We’ve looked at the growth of storage and the growth of CPU core count, now let us look at RAM – the intermediary between the processor and the permanent storage.
Sometimes we feel that makers are trying to pull the wool over our eyes. With storage especially few mention if it’s eMMC or UFC and that makes a huge difference in speed. Similarly for RAM there’s rarely mention whether it’s LPDDR4 or not, how many channels and so on.
Instead, almost every time phone RAM is mentioned it is to boast about its capacity (or avoid the topic altogether, we're looking at you, Apple). So, let’s give in – let’s look at RAM capacity and nothing else.
We’ve plotted the average RAM capacity of phones but also the maximum capacity for each year. Note that we filtered out rare phones that would just skew the statistics.

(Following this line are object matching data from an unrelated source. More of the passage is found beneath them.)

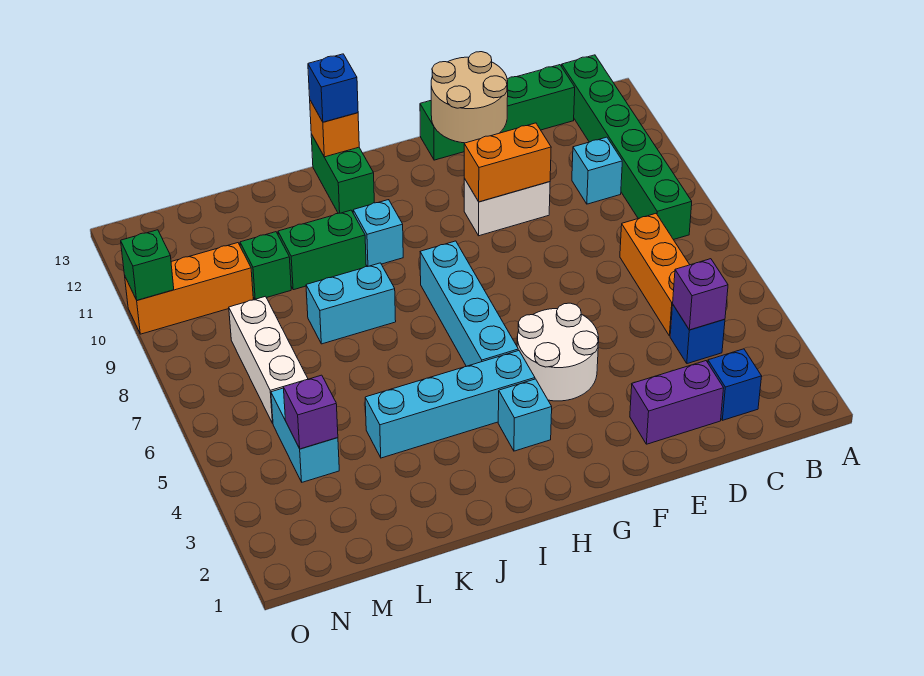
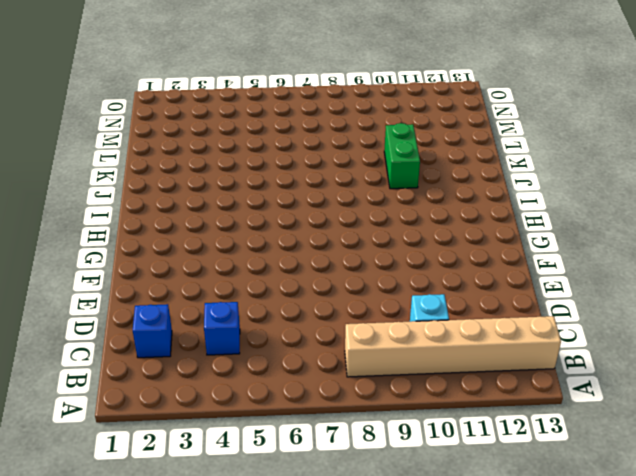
tan brick B8:B13 level 1 -> green brick B8:B13 level 1
none -> orange brick C5:C7 level 1
none -> green brick C13:F13 level 1
none -> purple brick D2:E2 level 1

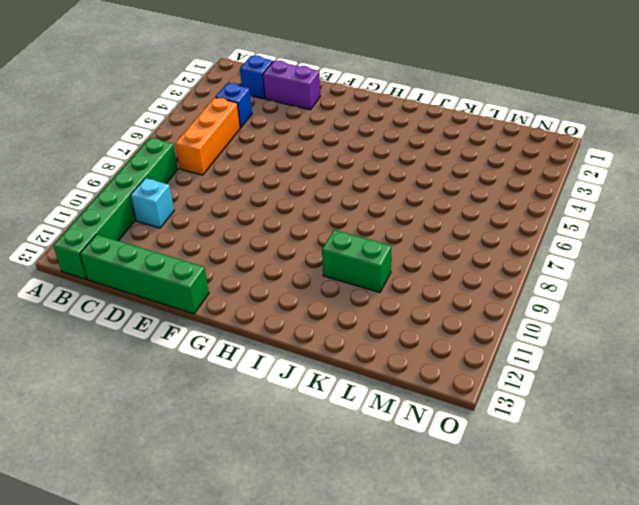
none -> white brick E10:F10 level 1
none -> white round brick F4:G5 level 1
none -> cyan brick H3 level 1

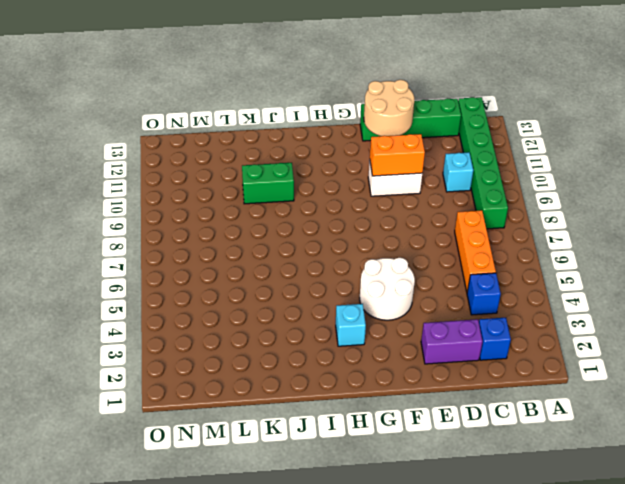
none -> cyan brick H4:K4 level 1
none -> cyan brick H5:H8 level 1
none -> cyan brick I10 level 1

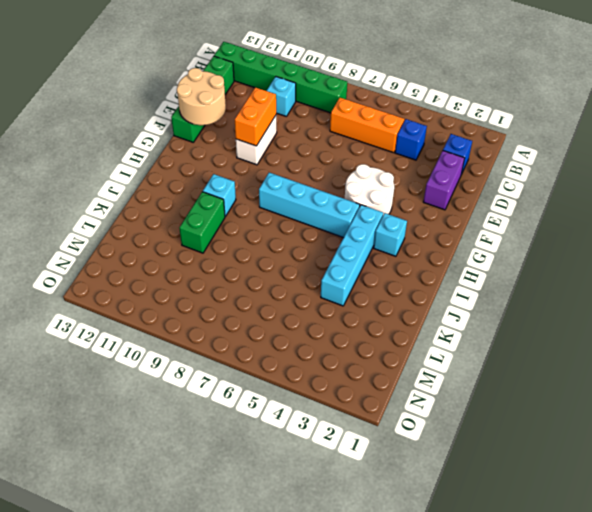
none -> green brick I12:I13 level 1
none -> cyan brick J8:K8 level 1
none -> green brick L10 level 1

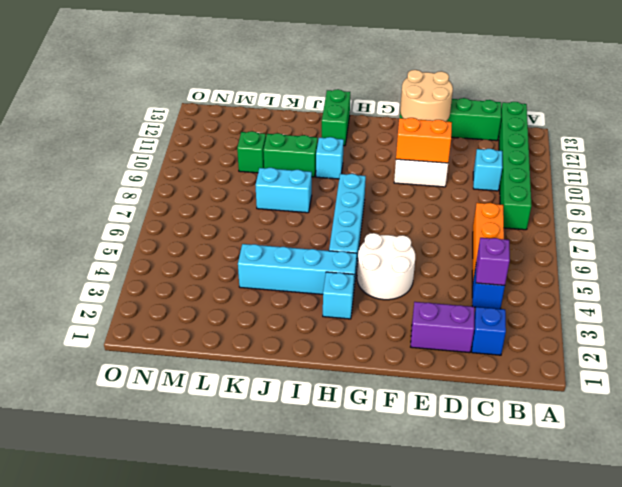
none -> cyan brick M4:M5 level 1
none -> white brick M6:M8 level 1
none -> orange brick M10:O10 level 1

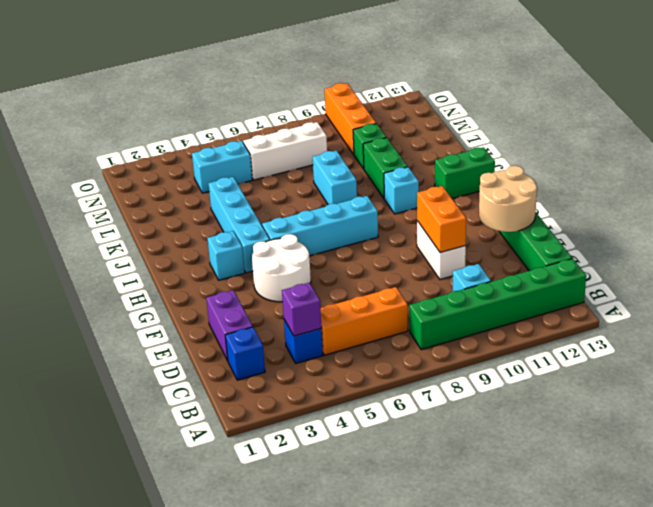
none -> orange brick I13 level 2
none -> purple brick M4 level 2
none -> green brick O10 level 2

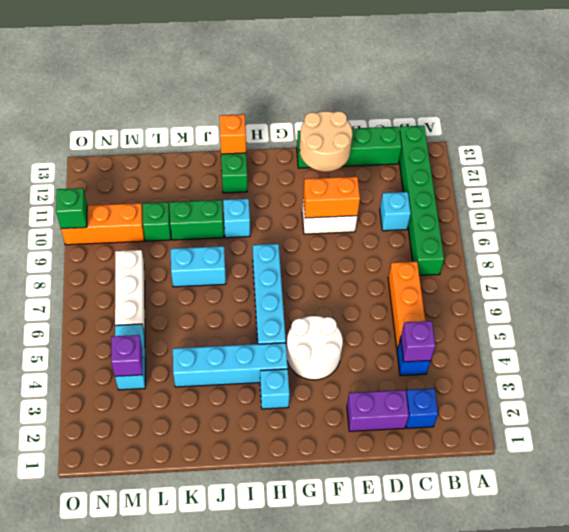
none -> blue brick I13 level 3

The average capacity is growing – and not just that, the growth is accelerating. And you can see that around 2015 RAM capacity became the battlefield of a numbers war with makers trying to outdo each other, which lead to a couple of 2 GB leaps.
Counterclockwise: RAM capacity through the years
Does this chart mean that RAM will grow forever? Well, no. It’s no fluke that the 2017 and 2018 maximums are equal. True, this year isn’t even halfway over yet, but there are other reasons.
Modern flagships, the ones likely to have the most RAM, use LPDDR4 (or the 4X upgrade). The standard doubled the capacity over version 3 and enabled 8 gigabit chips – that’s 1 GB per chip. Capacities higher than that are typically achieved by stacking several chips inside a single package.
No RAM manufacturer currently produces LPDDR4 in higher than 8 GB capacity, so that’s as much as phones are going to get for a while. This year’s flagships are launching with the improved LPDDR4X standard – it uses less power and has higher bandwidth, but capacity limits are the same.
Samsung and SK Hynix only started producing LPDDR4X chips in 2017, so don’t expect version 5 to come any time soon. Plus, the Snapdragon 845 tops out at 8 GB of RAM.
PS. laptops are having a similar issue too, but that’s largely dictated by Intel – most mobile Intels do not support more than 16 GB of RAM. But that’s just so that you would pay extra for mobile Xeons.